This is an action for fraud, breach of contract, and common counts. Plaintiffs allegedly loaned money to Defendant, a family friend, who thereafter failed to pay them back. (Complaint, ¶¶ 12-14.)

Specifically, in July 2016, Defendant told Yi Qin that she urgently needed money and “would repay [money loaned to her] in or around one year.” (Complaint, ¶¶ 15 & 19.) Yi Qin reached out to his relatives regarding Defendant’s request. (Id. at ¶ 15.) Wei Qin then agreed to loan Defendant money, and Yi Qin informed Defendant of the same. (Id. ¶ 16.) Defendant sent her bank account information to Yi Qin, who forwarded it to Wei Qin. (Ibid.) On July 15, 2016, Wei Qin wired Defendant approximately $650,522. (Id. at ¶¶ 17-19.) Despite several demands for payment, Defendant refused to repay the loan. (Id. at ¶¶ 20, 28, 32, 39, & 44.)

In January 2018, Defendant told Yi Qin that she wanted to “borrow money for short term in or around a month.” (Complaint, ¶ 21.) Yi Qin told his relatives that Defendant wanted to borrow approximately $317,460. (Ibid.) Jiahui Wang agreed to loan Defendant money, and Yi Qin informed Defendant of the same. (Ibid.) Defendant sent her bank account information to Yi Qin, who forwarded it to Jiahui Wang. (Ibid.) On January 3, 2018, Jiahui Wang wired Defendant approximately $317,460. (Id. at ¶¶ 22-23.) Despite several demands for payment, Defendant refused to repay the loan. (Id. at ¶¶ 28, 32, 39, & 44.)

Based on the foregoing allegations, Plaintiffs filed a complaint against Defendant, alleging causes of action for: (1) fraud; (2) breach of contract; (3) money had and received; (4) restitution; and (5) conversion.

Subsequently, Defendant demurred to the complaint on the ground of failure to allege facts sufficient to constitute a cause of action. (See Code Civ.
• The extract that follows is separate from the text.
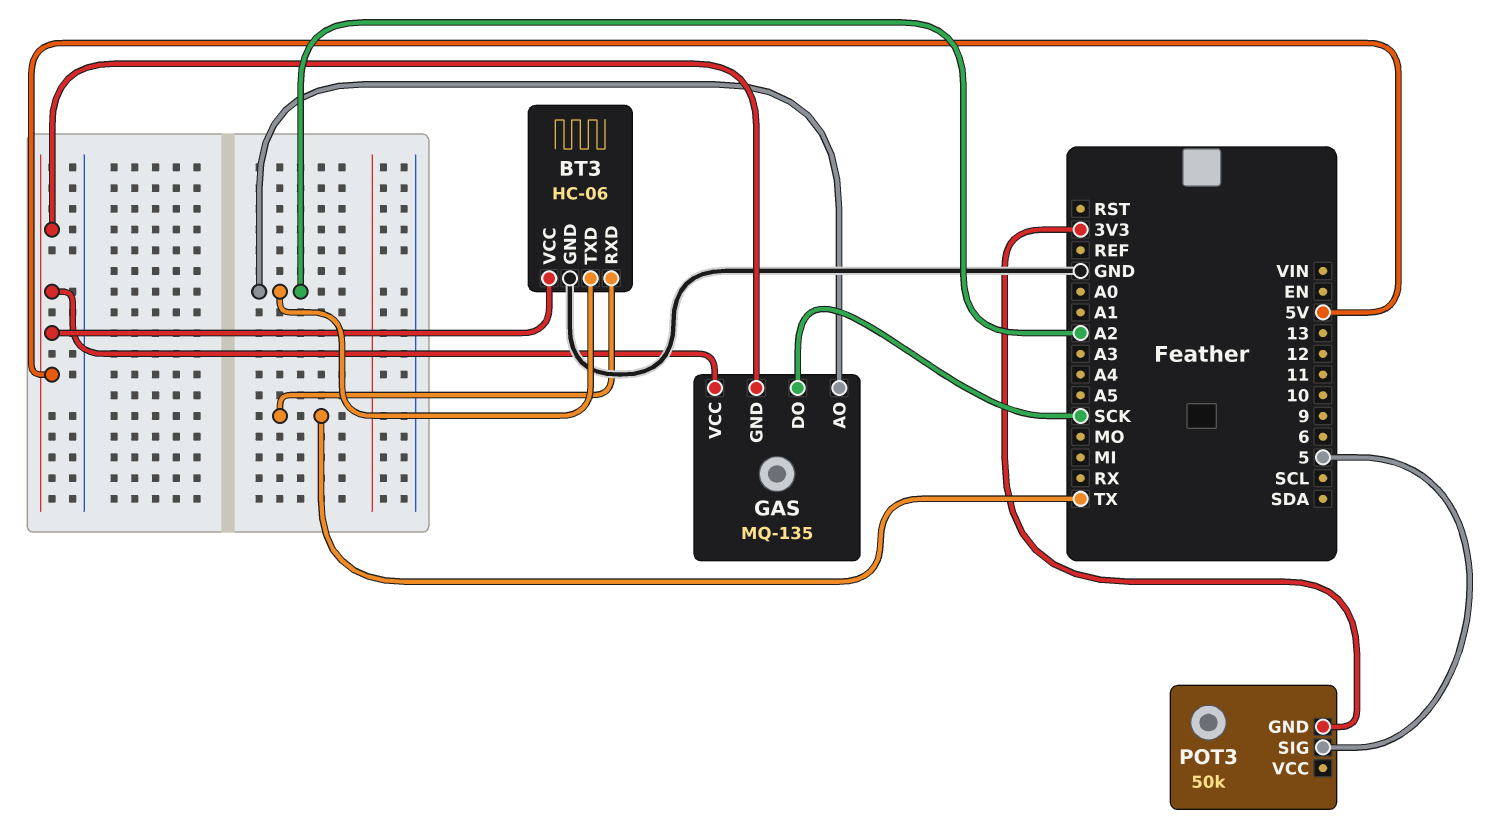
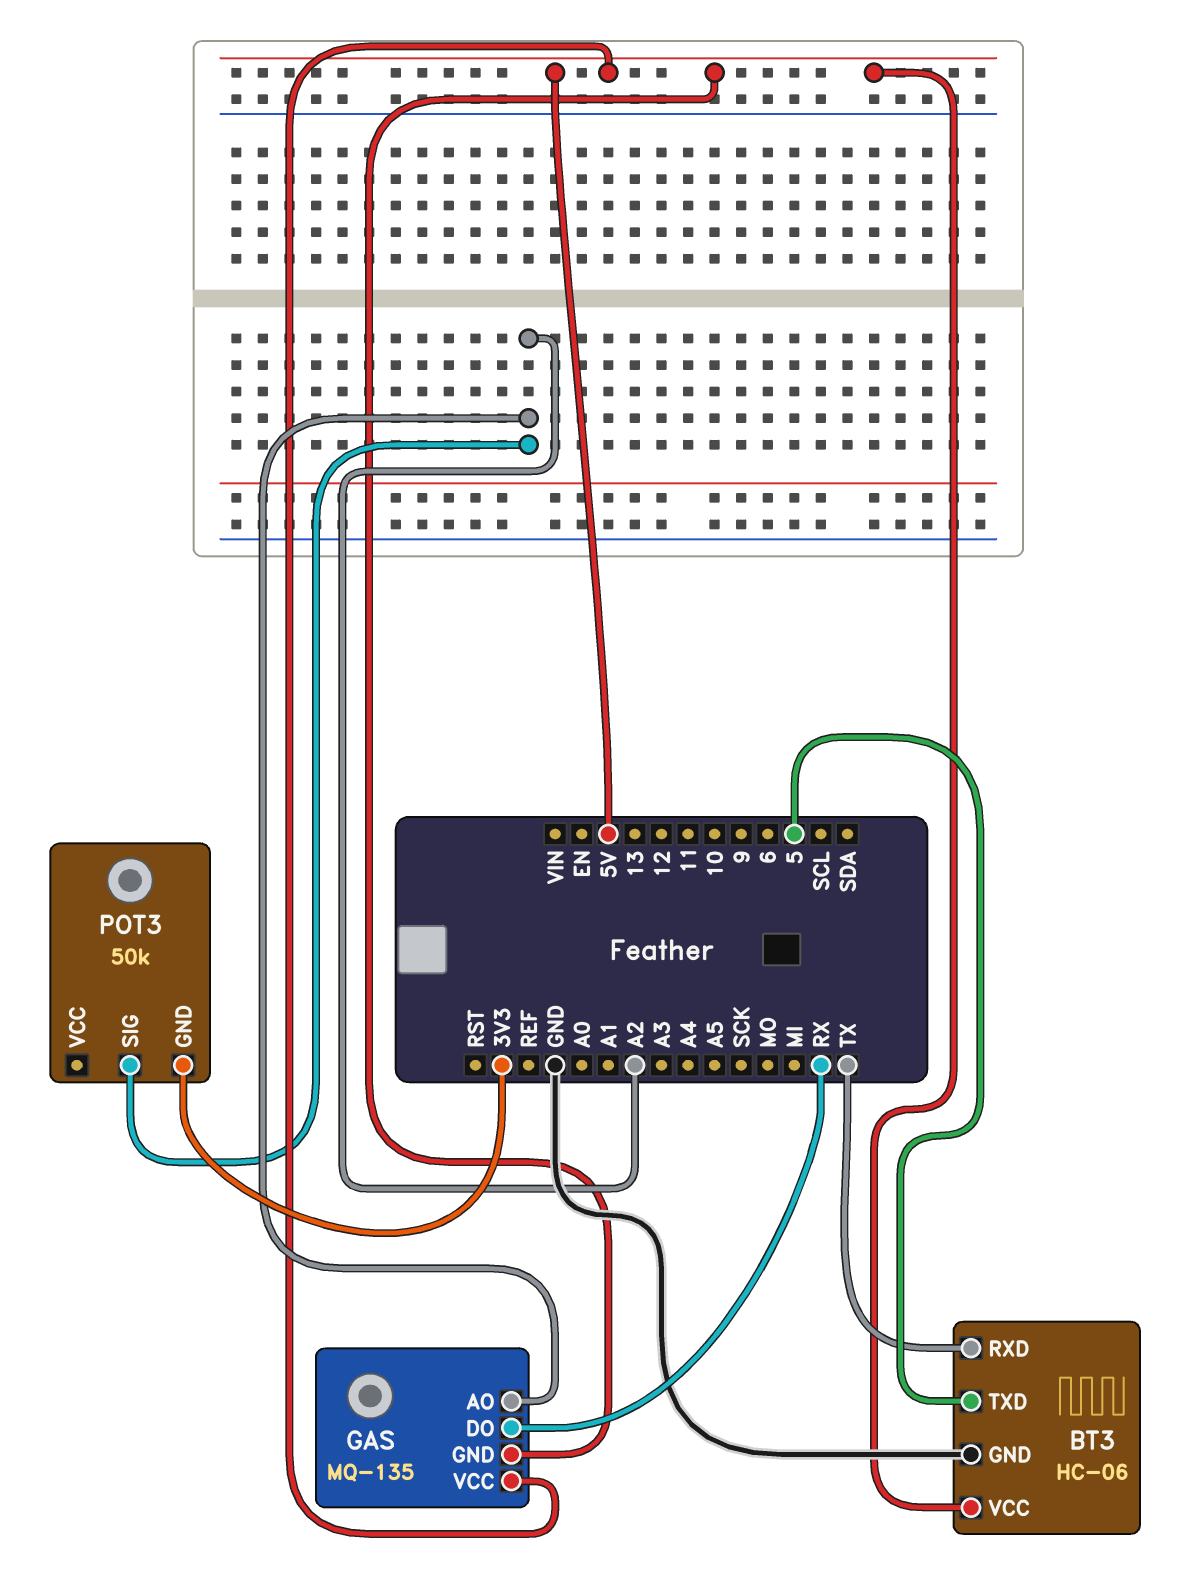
BT3 pin TXD: A2 -> 5
GAS pin DO: SCK -> RX
POT3 pin SIG: 5 -> A2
Proc., § 430.10, subd. (e).) According to the minute order dated November 13, 2018, the court (Hon. Theodore C. Zayner) adopted its tentative ruling, which overruled Defendant’s demurrer in its entirety.

Thereafter, Defendant filed an answer to the complaint on December 5, 2018, generally denying the allegations of the complaint and alleging various affirmative defenses. On December 12, 2018, Defendant filed an amended answer, in which she admitted and denied various allegations of the complaint and alleged various affirmative defenses.

Discovery Dispute

In December 2018, Defendant served Plaintiffs with the FI, SI, and RPD. Plaintiffs requested an extension of time to respond to the discovery, which Defendant granted. Plaintiffs served Defendant with their responses to the FI, SI, and RPD on January 31, 3019.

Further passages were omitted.